Super-K works by exploiting a phenomenon called Cherenkov radiation -- the optical equivalent of a sonic boom. When a neutrino, arriving from the Sun or the atmosphere or a distant supernova, interacts with a water molecule inside the tank, it can produce a charged particle that moves faster than the speed of light in water. That particle generates a cone of blue light that fans outward and strikes the walls as a ring. The 11,146 photomultiplier tubes lining the inner detector record the precise timing and intensity of each ring, allowing physicists to determine the incoming neutrino's energy, direction, and type. Sharp-edged rings indicate muons; fuzzy rings mean electrons. From these faint halos of Cherenkov light, painted on the walls of an underground tank, some of the deepest truths about the universe have emerged.

The story begins in 1982, when the University of Tokyo's Institute for Cosmic Ray Research started construction on a detector called KamiokaNDE -- Kamioka Nucleon Decay Experiment -- inside the Mozumi Mine. Its original purpose was to catch protons in the act of decaying, a prediction of Grand Unified Theories that would confirm the deep unity of nature's forces. Proton decay was never observed, but the detector was upgraded in 1985 to detect solar neutrinos, and in February 1987 it captured ten neutrinos from Supernova 1987A in the Large Magellanic Cloud -- the first time neutrinos from a stellar explosion had ever been recorded. That success led directly to the design of a far larger successor. Approved in 1991 for approximately $100 million, Super-Kamiokande held fifteen times the water volume and ten times the photomultiplier tubes of its predecessor. It began taking data in April 1996.

In 1998, Super-Kamiokande delivered one of the most important results in the history of particle physics. By counting atmospheric neutrinos -- secondary cosmic rays produced when protons from deep space slam into the upper atmosphere -- the team discovered that muon neutrinos traveling upward through the Earth arrived in far fewer numbers than those coming downward from directly overhead. The only explanation was that the upward-traveling neutrinos, having journeyed through thousands of kilometers of rock, had oscillated into a different flavor that the detector could not see. Neutrino oscillation requires neutrinos to have mass, something the Standard Model of particle physics had assumed was impossible.
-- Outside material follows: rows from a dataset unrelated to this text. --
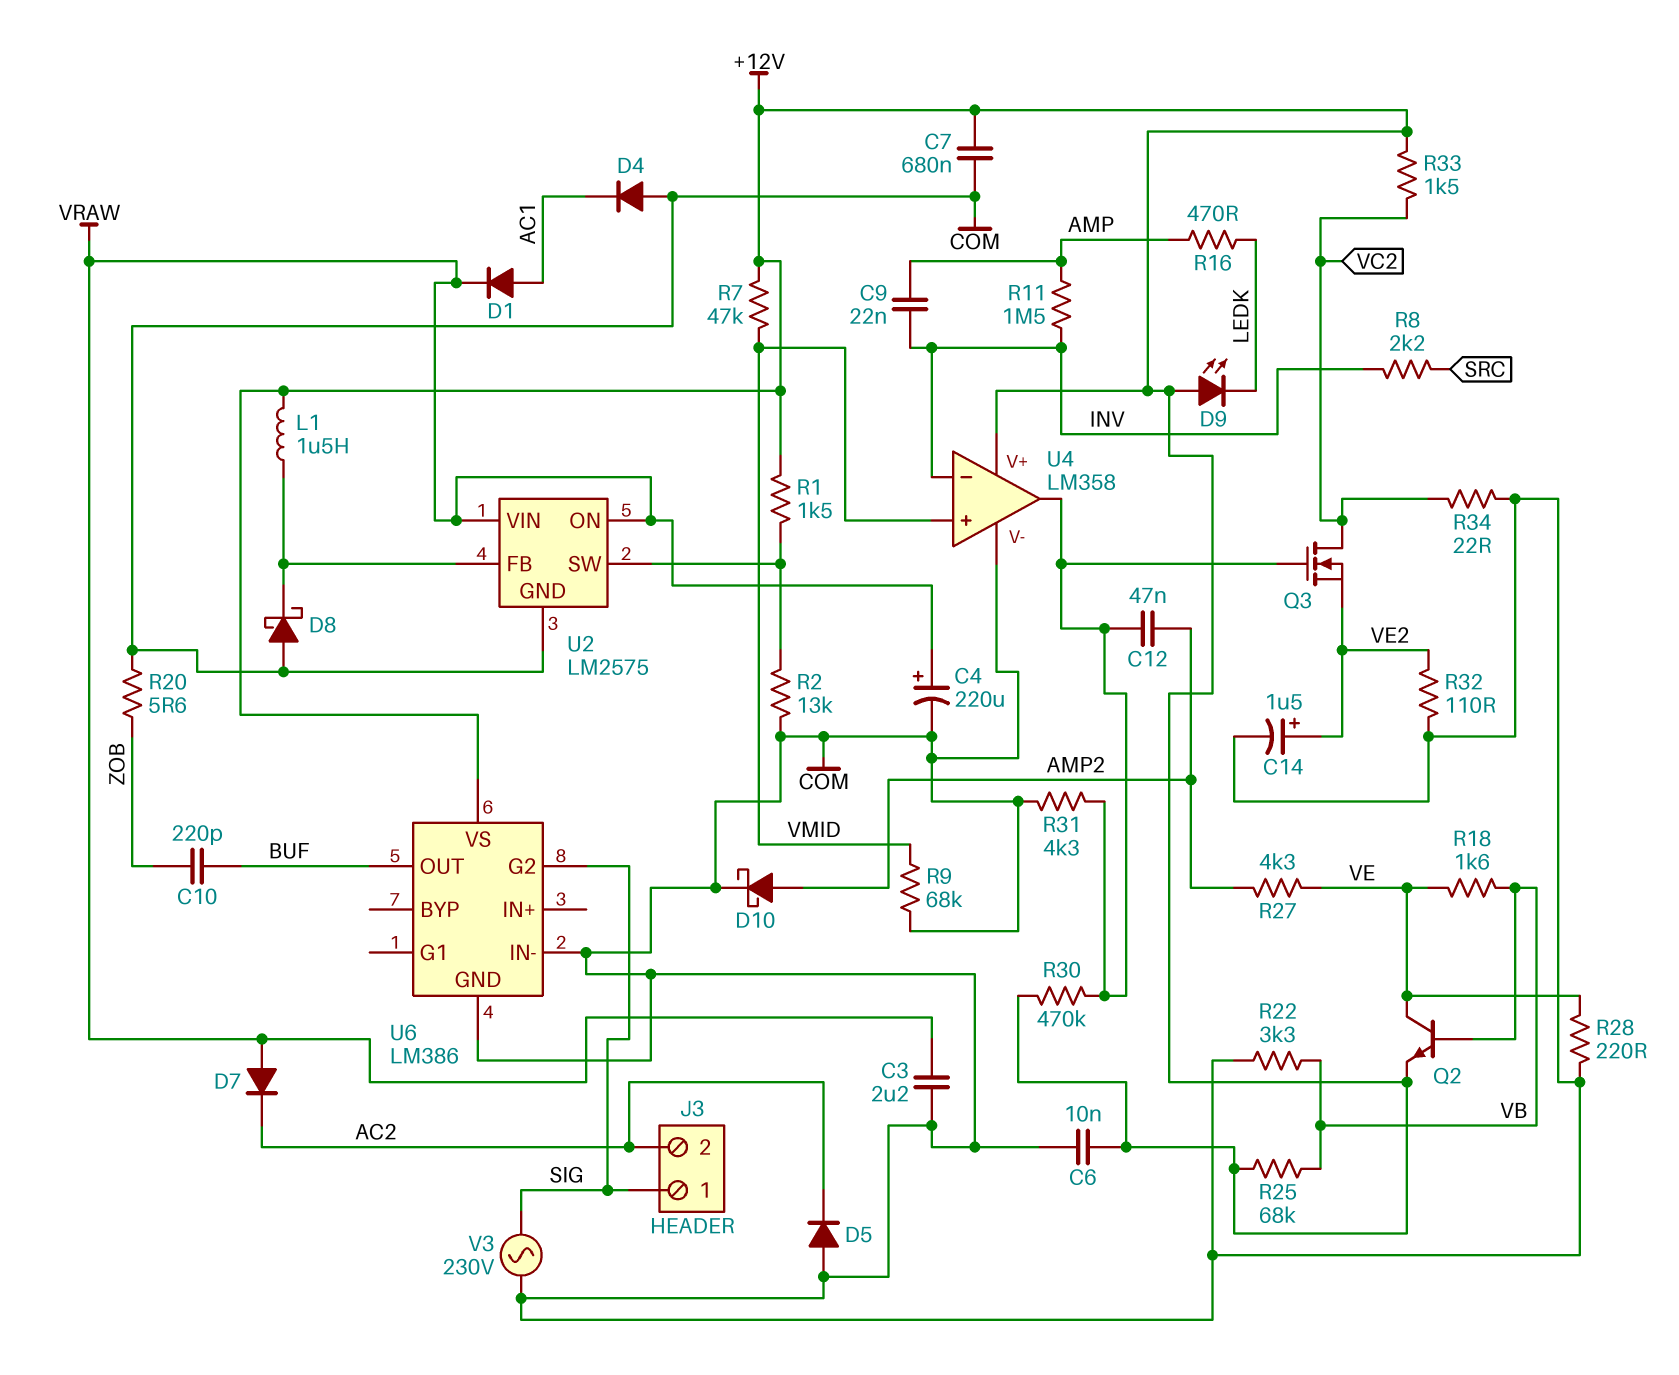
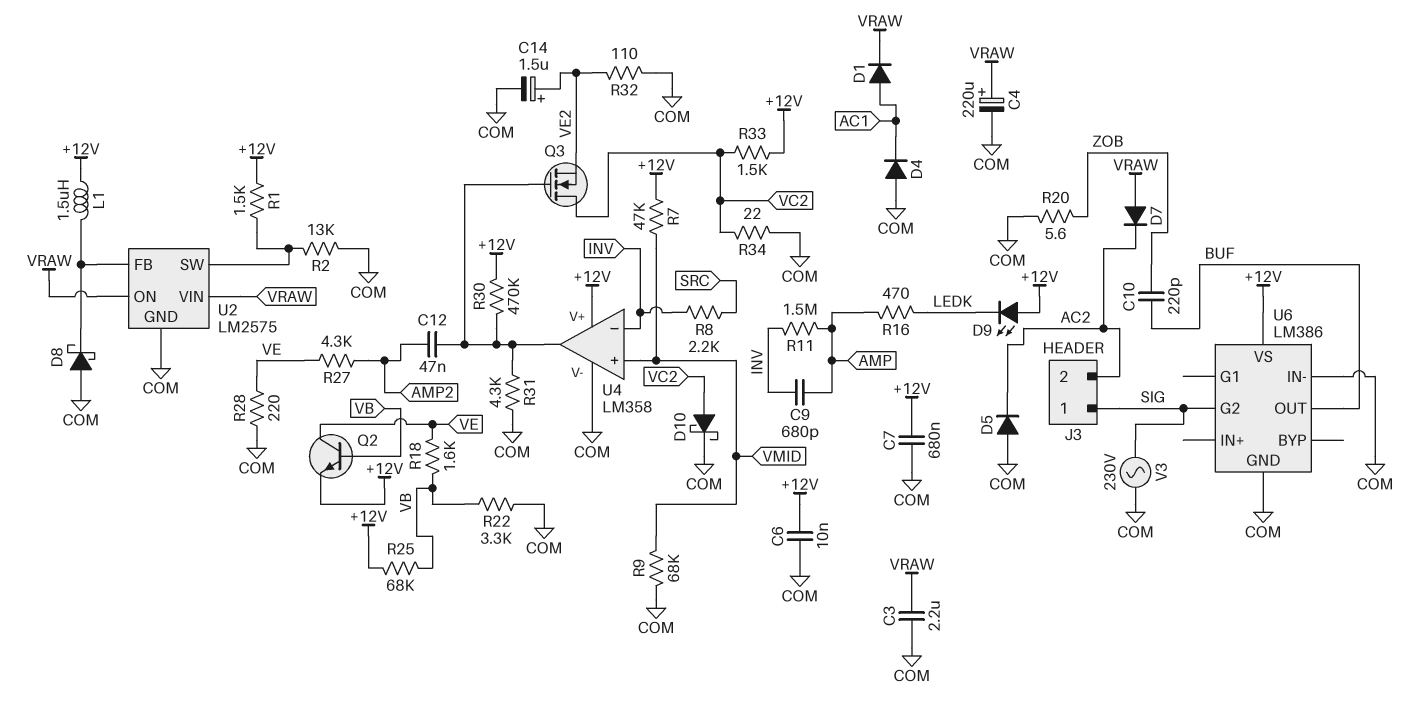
C9: 22nF (AMP, INV) -> 680pF (AMP, INV)
D10: schottky (A AMP2, K COM) -> schottky (A VC2, K COM)

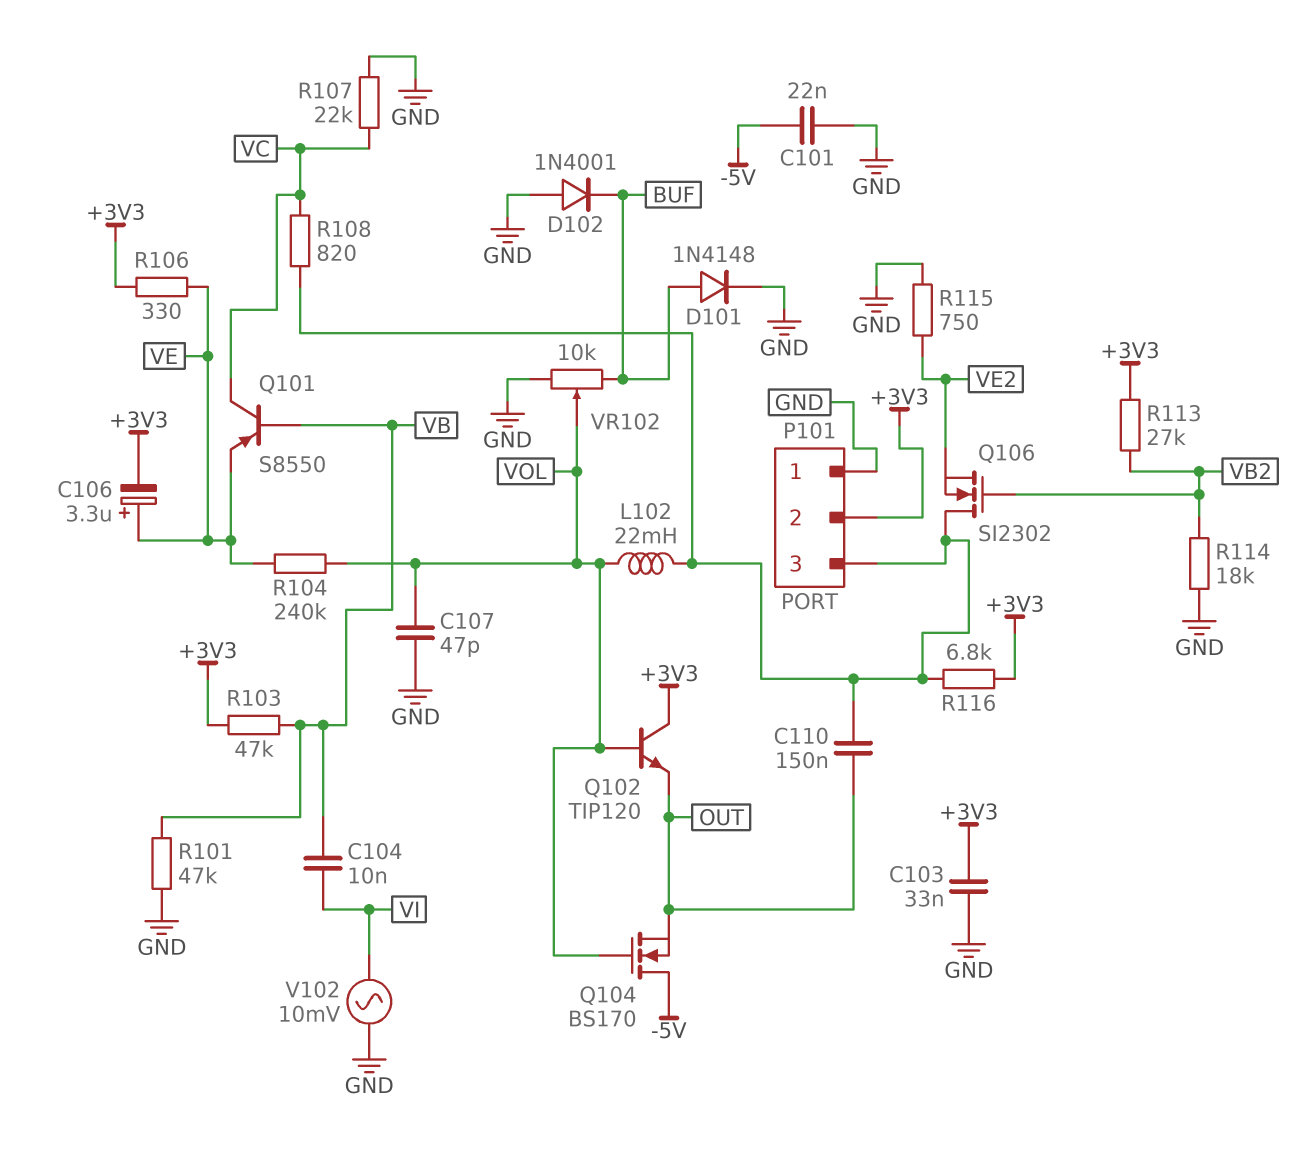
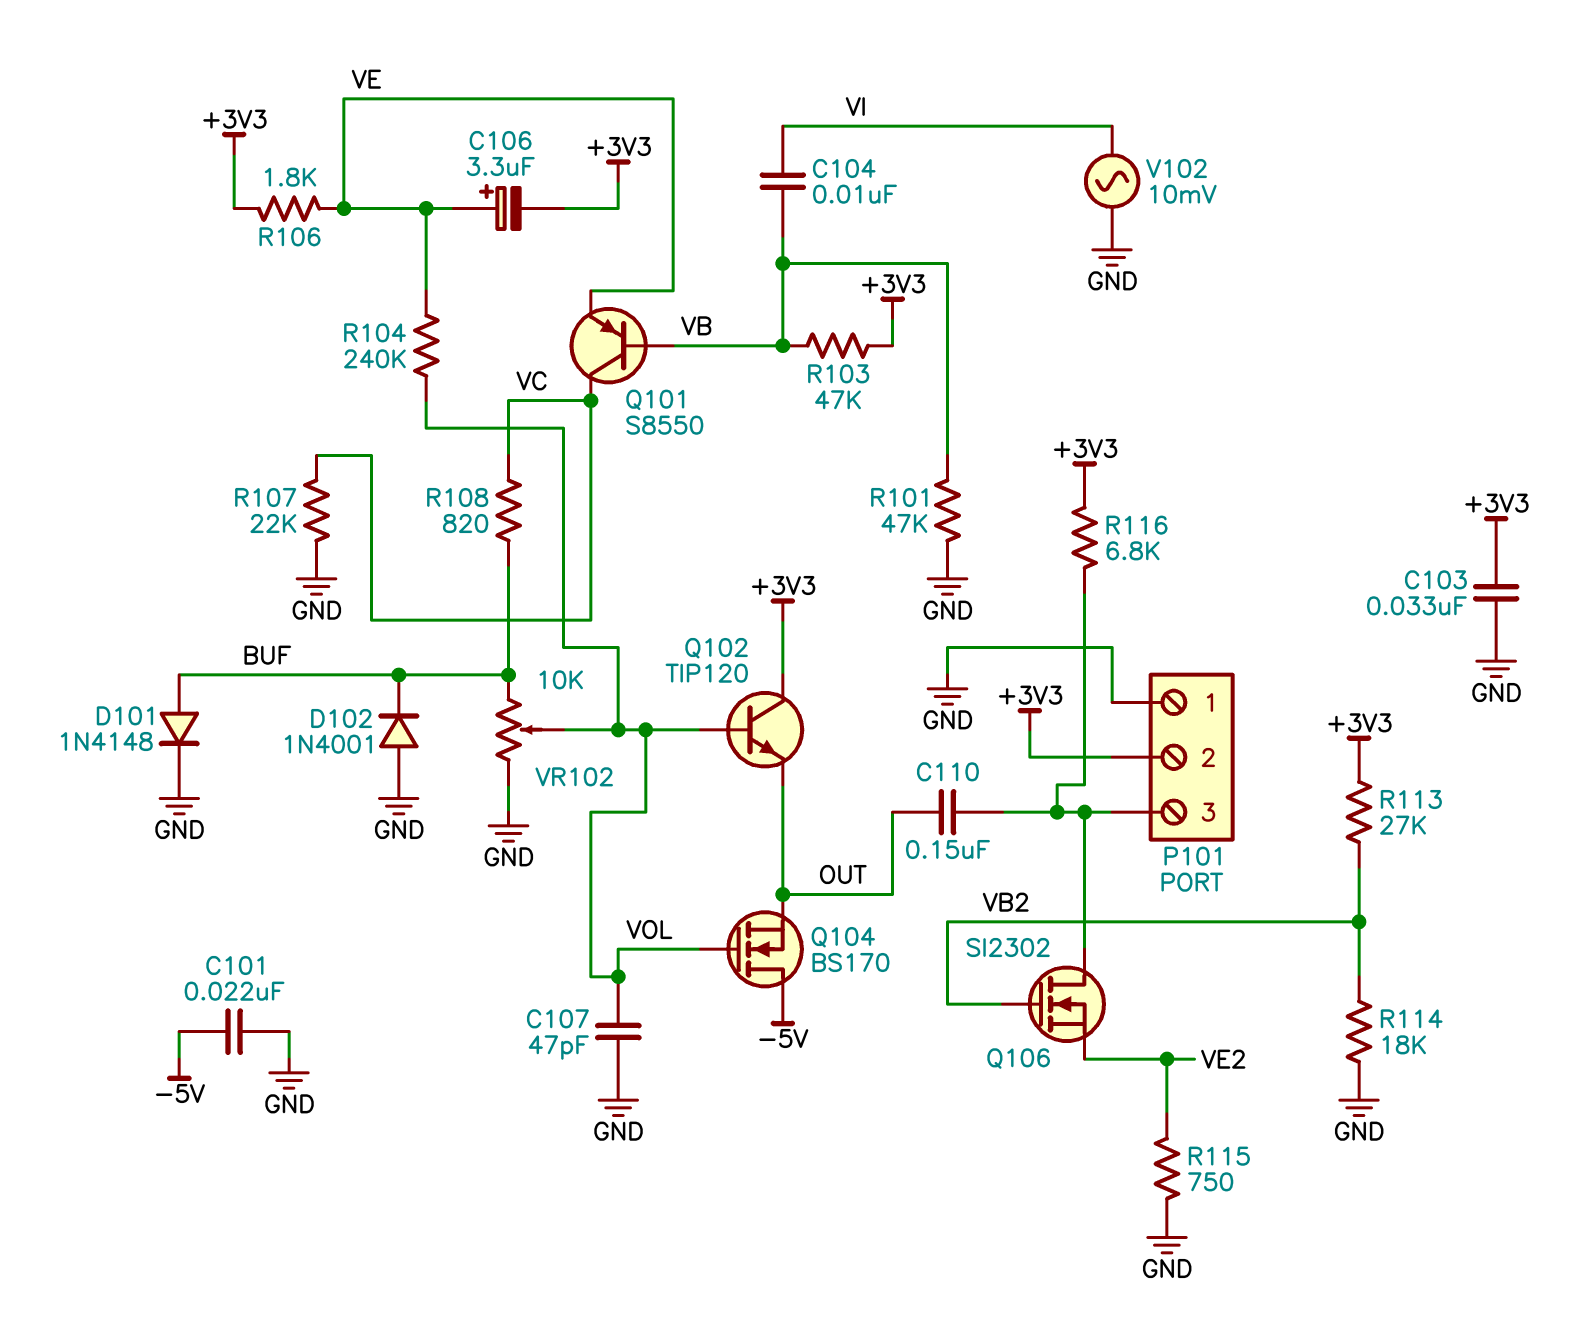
L102: 22mH (P101/3, VOL) -> none
R106: 330 (+3V3, VE) -> 1.8k (+3V3, VE)
R108: 820 (P101/3, VC) -> 820 (BUF, VC)

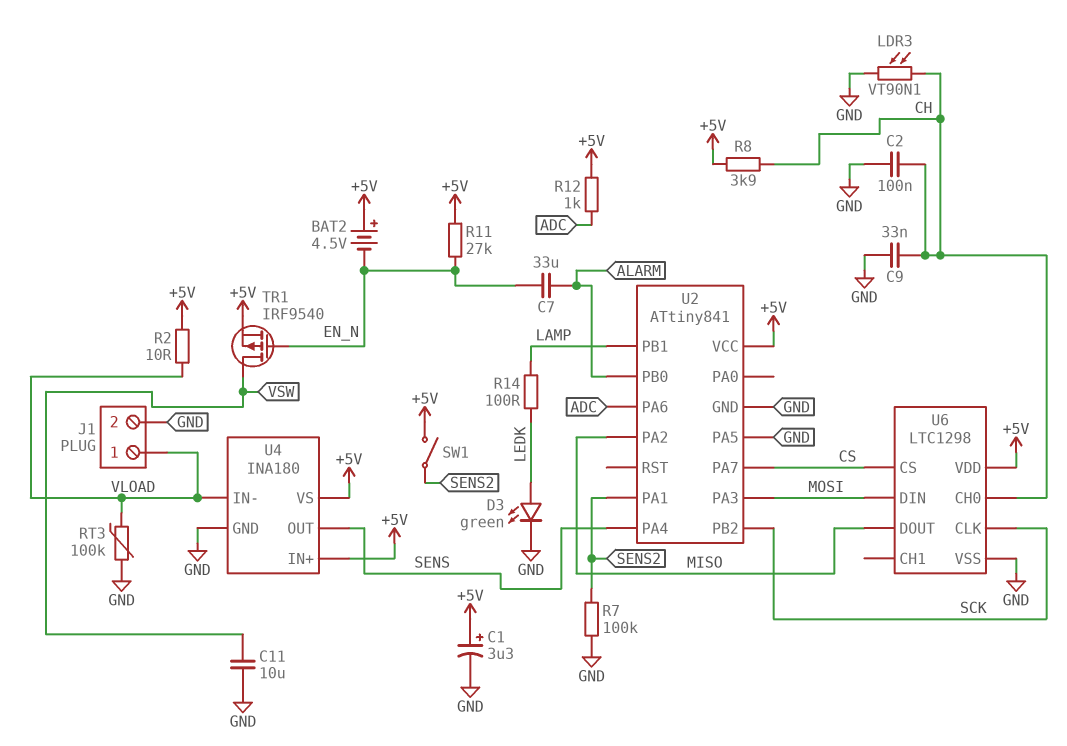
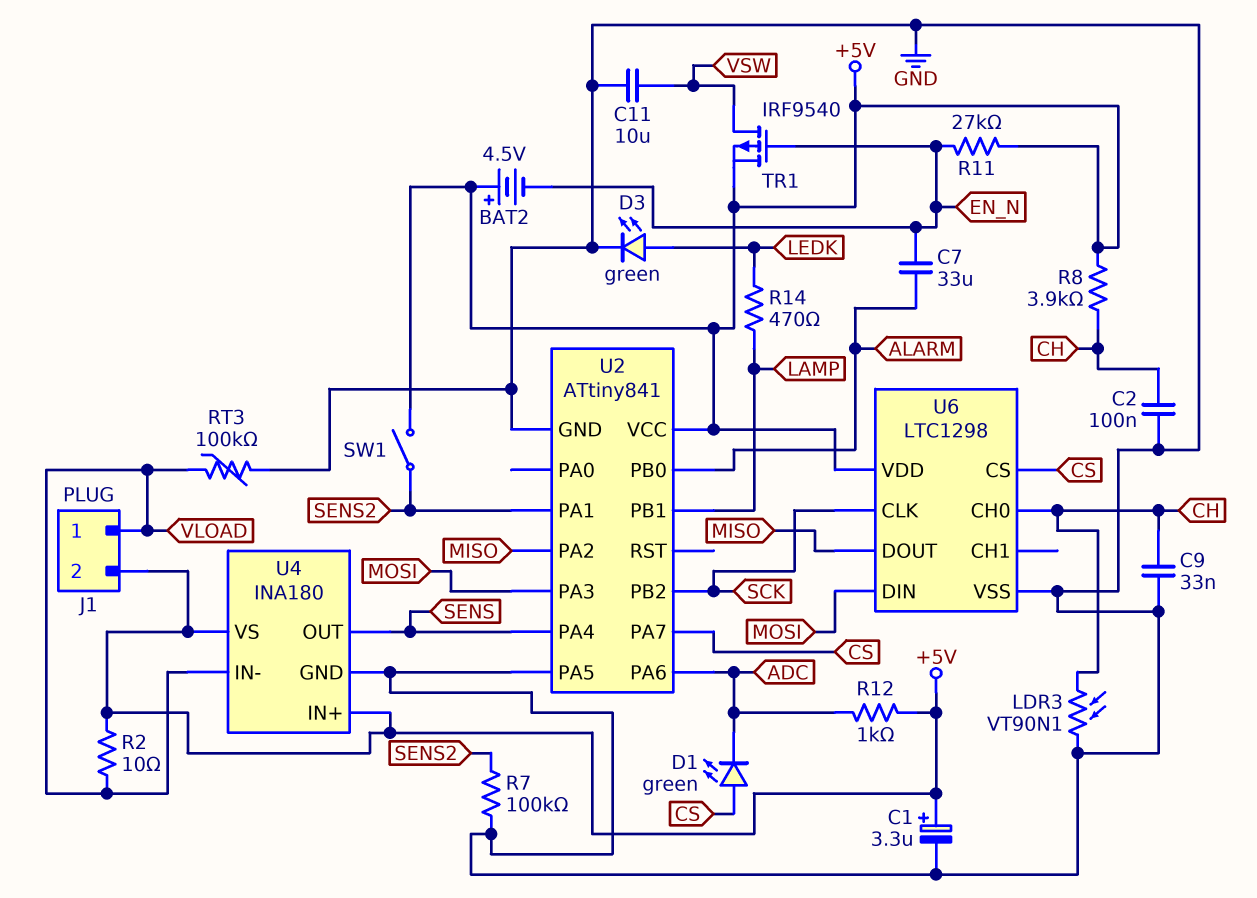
D1: none -> LED green (A CS, K ADC)
J1 pin 2: GND -> +5V
R14: 100 (LAMP, LEDK) -> 470 (LAMP, LEDK)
The finding forced a revision of fundamental physics. In 2015, Super-K researcher Takaaki Kajita was awarded the Nobel Prize in Physics alongside Arthur McDonald of the Sudbury Neutrino Observatory for confirming this result.

On November 12, 2001, disaster struck. A single photomultiplier tube, probably near the bottom of the water-filled tank, imploded. The shock wave from the implosion cracked a neighboring tube, which imploded in turn, and within seconds a chain reaction had destroyed approximately 6,600 of the detector's 11,146 photomultiplier tubes. The physics was grimly elegant: each imploding vacuum tube generated a pressure wave powerful enough to shatter its neighbors, cascading through the array like falling dominoes. The detector was partially restored by redistributing the surviving tubes and encasing each one in a protective acrylic shell to prevent any future chain reaction. By 2006, after the installation of roughly 6,000 replacement tubes, Super-Kamiokande was fully rebuilt. It has operated continuously since, through several upgrade phases, most recently the addition of gadolinium sulfate to the water in 2020 -- a modification that allows the detector to distinguish neutrinos from antineutrinos for the first time.

Super-Kamiokande is not only an instrument for studying known physics. It is a sentinel, watching for rare events that may never come. It continues to search for proton decay, setting a lower bound on the proton's half-life at 5.9 times 10 to the 33rd years for certain decay channels. It stands ready to detect a burst of neutrinos from a supernova in the Milky Way, an event expected to produce 100 to 150 detectable interactions -- enough to reconstruct the direction of the explosion in real time. And through the T2K experiment, which fires a beam of neutrinos 295 kilometers from Tokai to Kamioka, it probes the subtle differences between matter and antimatter that may explain why the universe exists at all. From above, there is nothing to see -- just forested mountains and the quiet valley of Hida. But a kilometer below, in perfect darkness, 50,000 tonnes of water wait for the next flash of blue light.